I think a lot of the topics discussed in the spiked online article miss the point. A very tiny proportion of any population is violent so looking at racial attacks tells you little about racism in the wider community. The same can be said of the proportion of criminals of different ethnicity. While whether there is bias in the criminal justice system is a topic for serious debate it is still only looking at a small number of people. It is important to that small number but doesn't shed light on the wider issue. Also asking people's opinions can be very misleading. People generally have learned over many years what is regarded as socially acceptable and what is not so you will tend to get responses that fit the social norm even when that isn't their real view. It is noticeable that the article uses the Afro-Caribbean community to discus mixed marriages. Mixed marriages have never been a taboo in the Caribbean. The first black people I became friends with were a couple from Jamaica. He had a white father and a black mother. His wife was part white, part black and part Chinese.
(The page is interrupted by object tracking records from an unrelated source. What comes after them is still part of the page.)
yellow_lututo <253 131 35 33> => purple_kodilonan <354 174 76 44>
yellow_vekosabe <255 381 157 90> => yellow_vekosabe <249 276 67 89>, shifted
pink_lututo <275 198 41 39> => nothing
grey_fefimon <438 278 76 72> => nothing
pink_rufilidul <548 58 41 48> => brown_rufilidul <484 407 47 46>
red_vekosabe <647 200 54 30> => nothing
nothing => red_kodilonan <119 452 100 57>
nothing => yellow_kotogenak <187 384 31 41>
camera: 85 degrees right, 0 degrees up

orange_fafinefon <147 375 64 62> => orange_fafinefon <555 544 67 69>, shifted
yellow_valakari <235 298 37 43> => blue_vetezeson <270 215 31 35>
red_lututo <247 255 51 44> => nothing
A better indicator of how widespread racism is in the community is a measure of the barriers people from a BAME background face in everyday life. Since the first Race Relations Act was passed in 1965 there have been countless studies of how ethnicity affects employment opportunity. A typical method used is to send identical CVs but with different names. A recent study by Oxford University found that people who stated that they were born in the UK or came here at a very young age, but were from the BAME community, had to send far more applications before getting invited for interview. What's more they compared the results with a similar study carried out in 1969 and found that there was little or no change in the results over a 50 year period. There are some of the details in
this Guardian article. The level of discrimination is not uniform across different ethnic groups within the BAME community.
The couple I mentioned earlier had no real Jamaican accent, in fact the wife's was more American, since she had worked for a time as a librarian in New York. In 1967 they had just come to the UK and were living in temporary accommodation provided by the University but were looking for a flat to rent. Everyday the wife would go out and buy the local evening paper, which came out about noon, look for adverts for flats to rent and phone any that looked promising to make an appointment to view that evening. When they went to the appointment, in virtually every case, the person would answer the door, stop and stare at them and then say sorry but someone had just rented the apartment so it was no longer vacant. She would then check over the following days and see that it was still being advertised. In the article linked above the Guardian reports that the same is happening today.
The racism of apartheid has gone and other extreme forms of racism are certainly at a much lower level than they were back in the mid 20th century but widespread discrimination lives on largely unnoticed except by those who suffer from it.